When Microsoft announced its plans to purchase Activision Blizzard, one of the first questions was whether Call of Duty and the publisher’s other existing titles would eventually become Xbox exclusives. Head of Xbox Phil Spencer quickly stated that Microsoft plans to honor existing contractual agreements between Sony and Activision regarding Call of Duty specifically and vaguely expressed a desire to keep the series on PlayStation.
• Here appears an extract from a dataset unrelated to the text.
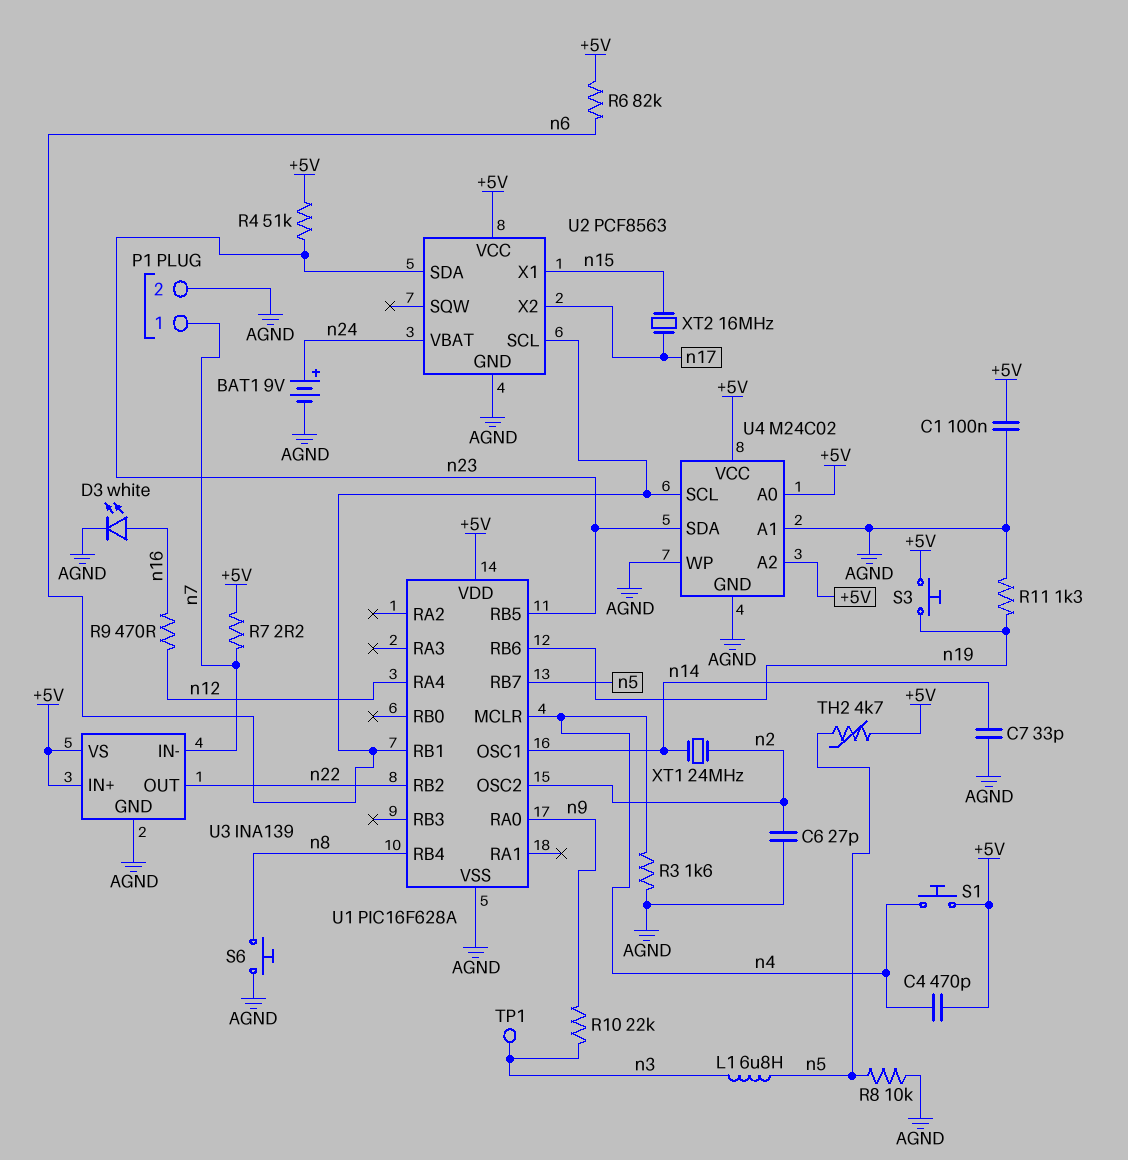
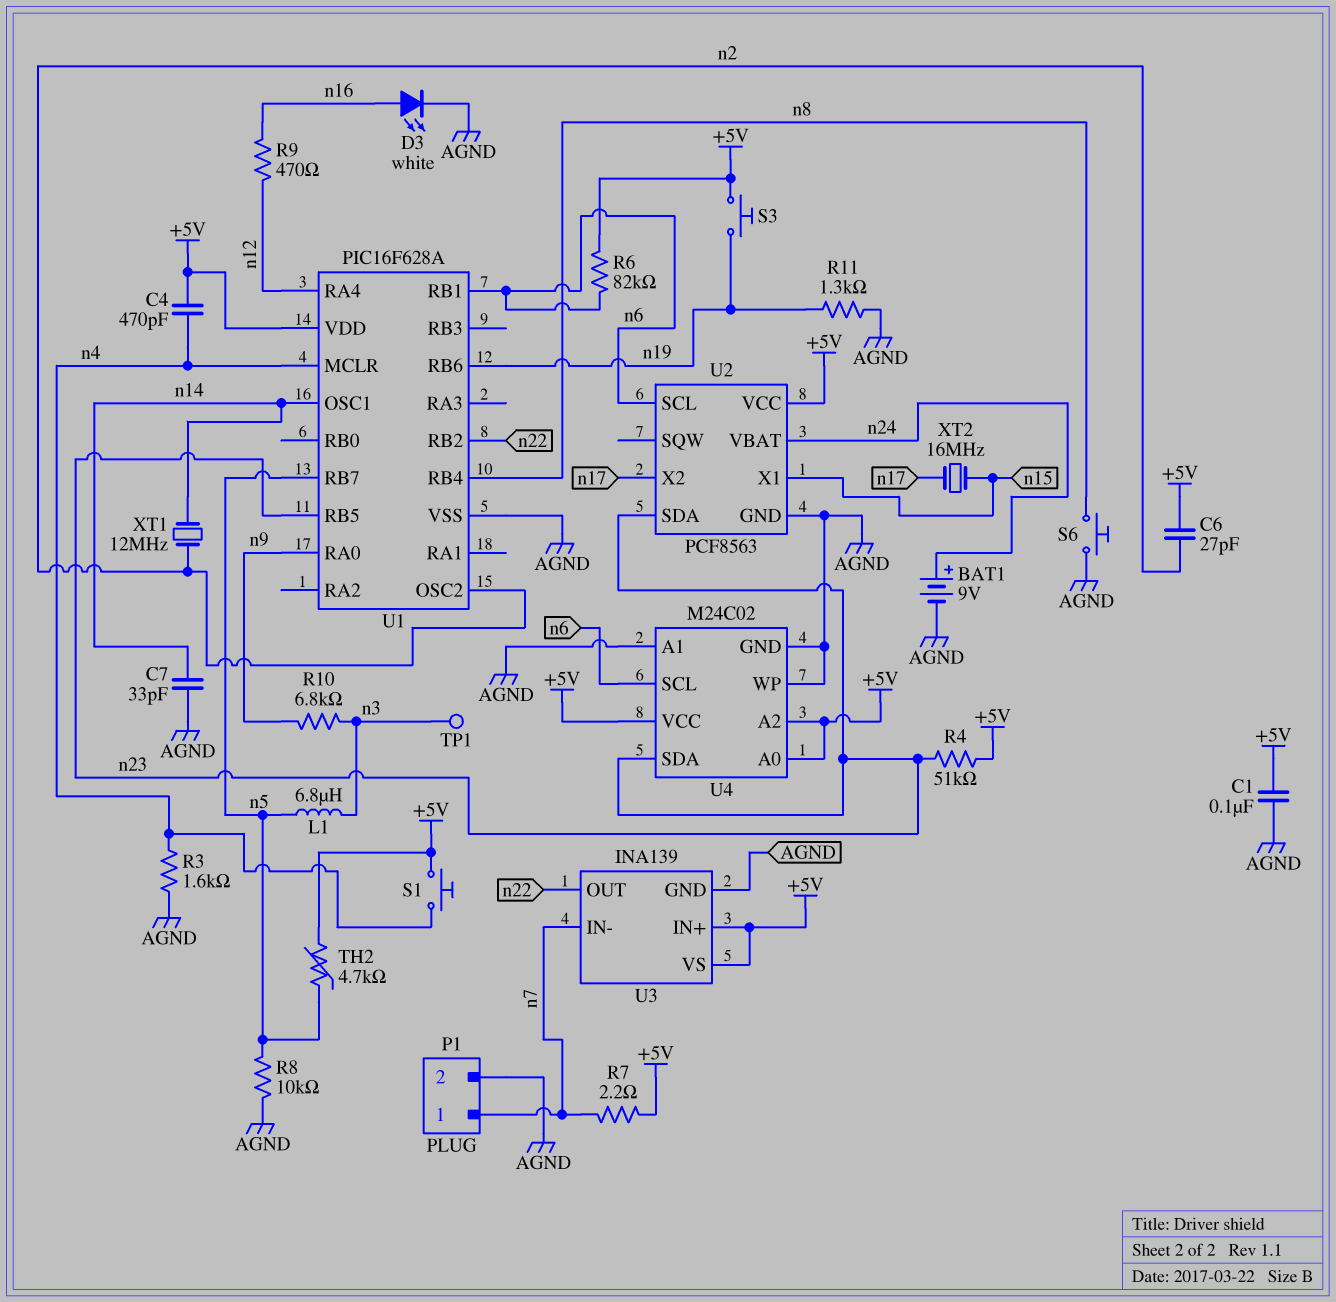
C6: 27pF (AGND, n2) -> 27pF (+5V, n2)
R10: 22k (n3, n9) -> 6.8k (n3, n9)
XT1: 24MHz (n2, n14) -> 12MHz (n2, n14)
Though pretty definitive, the second bit of Phil’s statement left room for interpretation. A new blog post by Microsoft further clarifies its commitment to keeping Activision Blizzard titles multiplatform. The post, which discusses a new set of Microsoft Store principles in preparation for the Activision acquisition approval process, says the following:
To be clear, Microsoft will continue to make Call of Duty and other popular Activision Blizzard titles available on PlayStation through the term of any existing agreement with Activision. And we have committed to Sony that we will also make them available on PlayStation beyond the existing agreement and into the future so that Sony fans can continue to enjoy the games they love. We are also interested in taking similar steps to support Nintendo’s successful platform. We believe this is the right thing for the industry, for gamers and for our business.
In short, Microsoft will continue to allow future Call of Duty entries and other titles to remain multiplatform even after they’re not legally required to. You can still interpret this message to refer to existing franchises with established fanbases. New IPs could be a different story. But for now, those who want to continue playing Overwatch, Diablo, or Crash Bandicoot on multiple consoles seemingly have nothing to worry about in the long term.
As a reminder, assuming Microsoft’s acquisition passes the lengthy government approval process, the deal isn’t expected to close until around the summer of 2023. Activision Blizzard continues to operate as an independent entity until that time. If/when that happens, it’s good to know that whatever dead Activision franchises Microsoft chooses to resurrect have a strong chance of appearing on non-Xbox platforms.